In each of the cases, the strangeness of the pronouncement depicted the conspicuous space and traction it gained in the news media. It was something in the recent past unthinkable and unheard of. Thus the public welcomed the development with applause and excitement. Hitherto, Nigerians already signed off with the impression that such convictions would go the way of the others as nobody dared enforce the orders against the helmsmen of these agencies. In the contemporary public discourse, however, it was satisfactory that the pronouncements were made in terms of conviction and such will be in the record of the helmsmen permanently. In a global village as we now occupy, it is perceived that it will not only dent the images of these helmsmen globally, it will become a permanent stain and record against them. In fact, it is believed that such could be enforced against the occupants of that office after their exit. I am sure these observations must have sunk that much into the thoughts of the affected officials who did not only comply with the orders involved but offered credible explanation to warrant setting aside the convictions by the various courts.

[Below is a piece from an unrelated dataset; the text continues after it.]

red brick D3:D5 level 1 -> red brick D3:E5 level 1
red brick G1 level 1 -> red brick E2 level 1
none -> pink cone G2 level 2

This is undoubtedly cheering news to Nigerians, that in our existence such things can still happen. I must not fail in recognizing and appreciating the leadership demonstrated by these helmsmen by remedying the complaints and ensuring compliance with the orders. Gone are the days when such contempt orders would be treated with ignominy. This new attitude and direction is certainly the way to go.

If, therefore, in the midst of the frustrations of the courts, the judges can still hold their heads up, in my view, it is a reawakening that deserves the commendation of all Nigerians. We must give kudos to all the judges involved and such other unsung ones that I am oblivious of.

I, therefore, on behalf of millions of Nigerians who are desirous of the entrenchment of the rule of law in our land, praise and thank the aforementioned Judges. This is a trend that must be encouraged. This remains the only way we can sanitize the polity. As in the second connotation of the rule of law by Dicey, “…………. when we speak of ‘the rule of law’ as a characteristic of our country, not only that with us no man is above the law, but (which is a different thing) that here, every man, whatever be his rank or condition, is subject to the ordinary law of the realm and amenable to the jurisdiction of the ordinary tribunals”.

This, Thomas Fuller aptly captured when he said, “Be you never so high, the law is above you”. So, whether you are, the President of the country, legislator, or even a judge administering the law, we are all subordinated to the same set of laws before the same courts. This simply means that when it comes to the rule of law, all animals are equal as put by George Orwell and no animal is more equal than the other. No Nigerian, regardless of office or rank is above the law or courts.

If our purported leaders, who lead to no good, can, at the barest minimum, start setting example for the citizens by way of respect for the rule of law, then a new dawn of greatness is set for the country. In addition, this will engender confidence in the foreign investors the country is pursuing all over the world. This is the justification for the judicial intervention in instances of disobedience of court orders which is an aberration. Our courts must, therefore, not shy away from this bounding and sacred duty of treating all parties before them equally, regardless of their status. This new trend must become a pattern through the braveness of other judges in enforcing their orders against any violator, regardless of status. This is my simple admonition by way of appreciation of the new positive trend by our courts. God bless the judiciary and the judges.